Seong-min, giovane rampollo e unico erede di una famiglia importante, si ammala gravemente. A nulla valgono le cure mediche, e ai genitori di Seong-min non resta che tentare la carta del soprannaturale, convocando sciamane provenienti da ogni parte del paese. I rituali sciamanici però non sortiscono alcun effetto, finché la giovane sciamana Ok-hwa scaccia un serpente con le proprie mani e convince la famiglia di essere l’unica in grado di salvare il figlio, posseduto da uno spirito accecato dal rancore.

Titolo Originale
피막 (Pimag)
Genere
Drammatico
Regia
Lee Doo-yong
Sceneggiatura
Yoon Sam-yook
Interpreti
Yu Ji-in, Nam Kung-won,
Hwang Jeong-sun, Choe Seong-ho,
Kim Yun-gyeong, Hyeon Kil-su,
Tae Il, Jeon Suk,
Corea del Sud, 1981, 96′
Altri film di Lee Doo-yong presenti su KoreanWorld:
Last Witness
Spinning the Tales of Cruelty Towards Women
The Oldest Son

The Hut di Lee Doo-yong è un thriller soprannaturale che anticipa il tema dell’oppressione sessuale femminile ad opera di una società confuciana e patriarcale restia ad evolversi, sviscerato in seguito nel suo capolavoro Spinning The Tales Of Cruelty Towards Women.
La protagonista, interpretata da un’enigmatica Yu Ji-in, non si sottrae alle prevaricazioni sessuali dei suoi aggressori. La sua ambiguità funge da diversivo narrativo, che prepara il campo alla triplice vendetta della mantide contro il maggiordomo Kim, lo zio ubriacone Gunsan, e il prozio. Pur sacrificando la sua sessualità, ella non subisce la lascivia del genere maschile, bensì la sfrutta a suo vantaggio, mostrando una consapevolezza di sé e dei propri mezzi che delineano una figura matura e non più vittima. Solo nel finale cederà a un’apparente debolezza, mostrando pietà di fronte al carnefice delle sue disgrazie e sottolineando quanto sia distante la misericordia femminile dalla spietatezza maschile.

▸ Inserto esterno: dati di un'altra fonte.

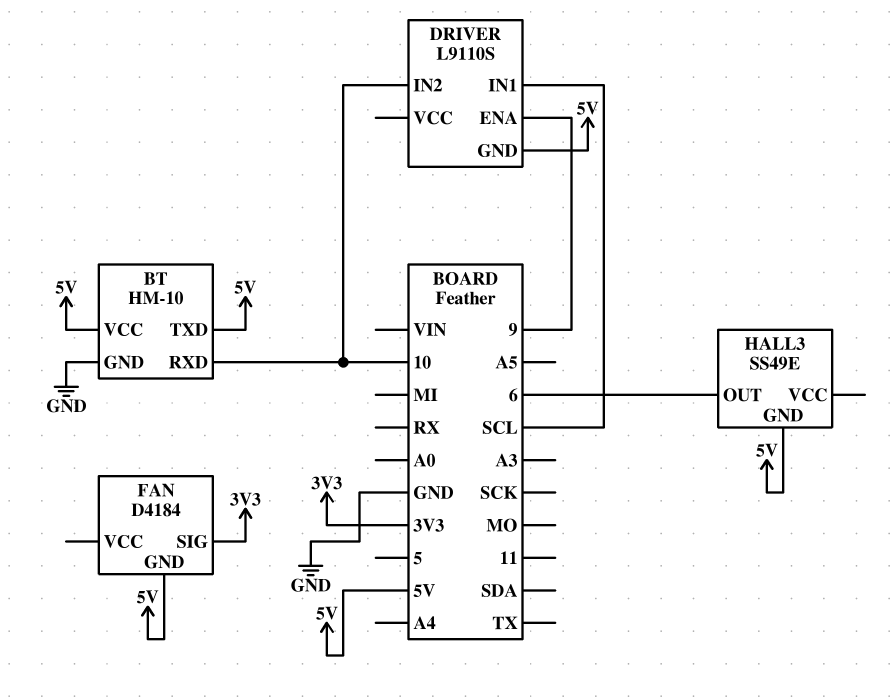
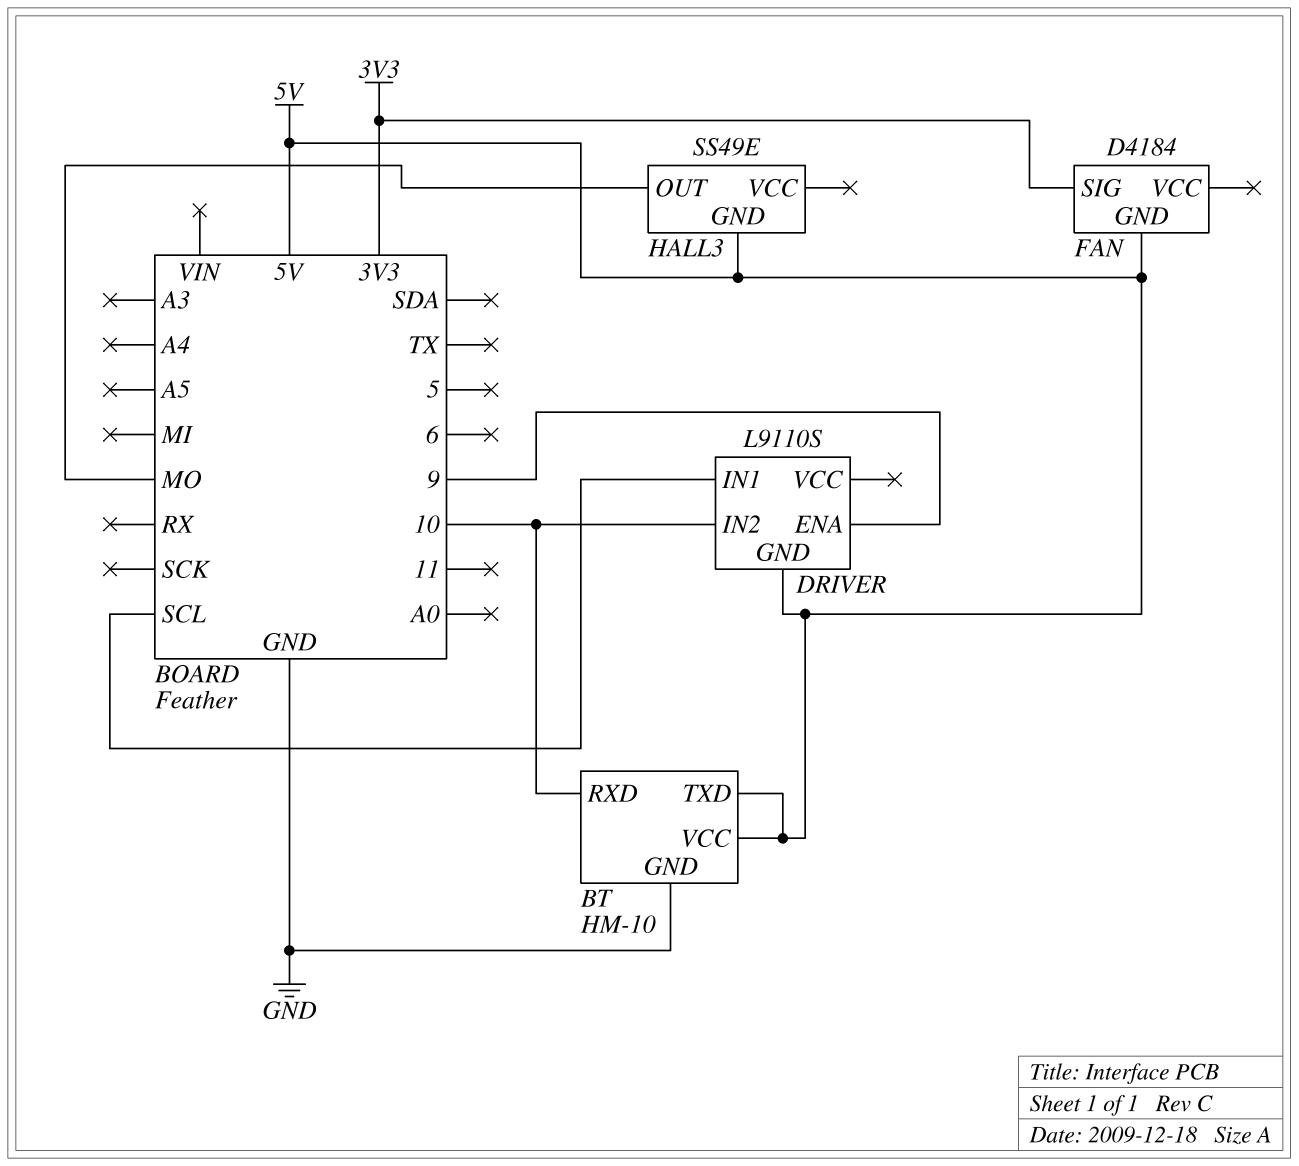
HALL3 pin OUT: 6 -> MO

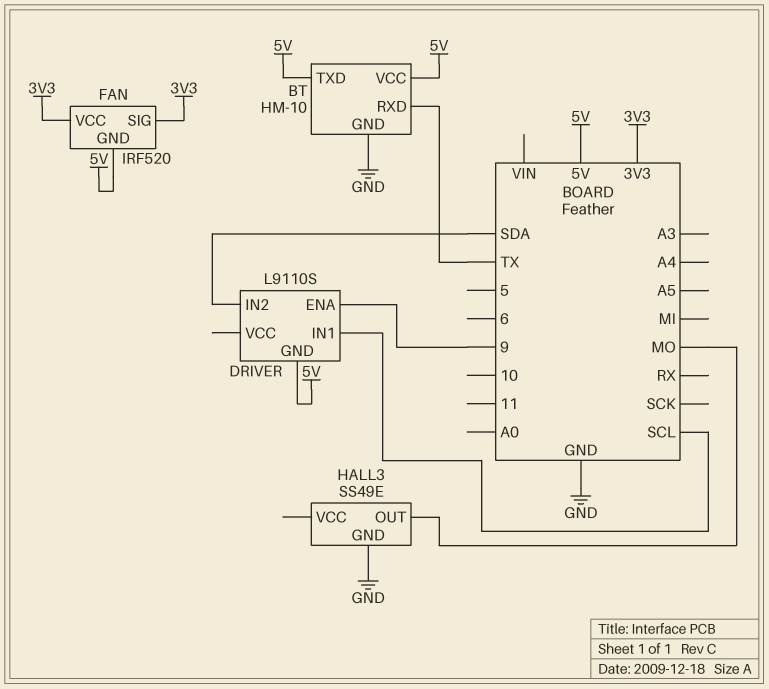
BT pin RXD: 10 -> TX
DRIVER pin IN2: 10 -> SDA
FAN: D4184 -> IRF520
FAN pin VCC: none -> 3V3
HALL3 pin GND: 5V -> GND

Nella parte centrale del film, un lungo flashback ci mostra invece un’altra figura femminile, quella della nuora della famiglia, obbligata dal codice etico confuciano a rimanere casta dopo la morte del marito, al quale deve restare fedele per tutta la vita. Non potendo sfogare la sua sessualità, ella cerca di soffocare i suoi istinti repressi autoflagellandosi e infierendo sulle proprie carni. Malata e in fin di vita a causa delle infezioni dovute alle ferite autoinflitte, viene portata nel Rifugio del Villaggio affinché la sua anima possa raggiungere l’aldilà, ma l’Anziana della famiglia, mossa da uno spirito di sorellanza, le concede di giacere con l’umile custode del Rifugio, in modo da poter lasciare la vita sfogando la sua rabbia. Le cure del custode e la sessualità ritrovata, simboleggiate dal pestello che martella sul mortaio l’erba medicinale, guariscono la donna che, in un luogo di passaggio tra i due mondi qual è il Rifugio, concepisce una nuova vita. L’infrangere l’obbligo di astinenza imposto da una famiglia a cui era stato addirittura eretto dal Re un santuario sulla castità, induce il patriarca della famiglia non solo ad uccidere i due poveri amanti, ma a simulare per la donna un suicidio dovuto alla sua volontà di rimanere fedele al marito, ricongiungendosi con lui nell’aldilà.
Siamo all’alba di una nuova era, dice un Seong-min ripresosi dalla malattia, in cui le superstizioni vengono soppiantate dalla scienza, ma permangono valori arcaici e patriarcali che relegano la donna a una vita di patimenti.
Come thriller, il film confonde costantemente i due piani del mistero e dell’inganno, rendendo labile il confine tra le due verità. Per quanto possa essere considerato un difetto nella sceneggiatura, questo non sapere chiaramente dove finisce la pantomima e inizia il soprannaturale e viceversa, rende indubbiamente intrigante lo sviluppo narrativo.
Da sottolineare le buone intuizioni a livello di fotografia e regia che valsero a Lee Doo-yong l’I.S.D.A.P. (equivalente al premio speciale alla Regia) al Festival Internazionale del Cinema di Venezia del 1981.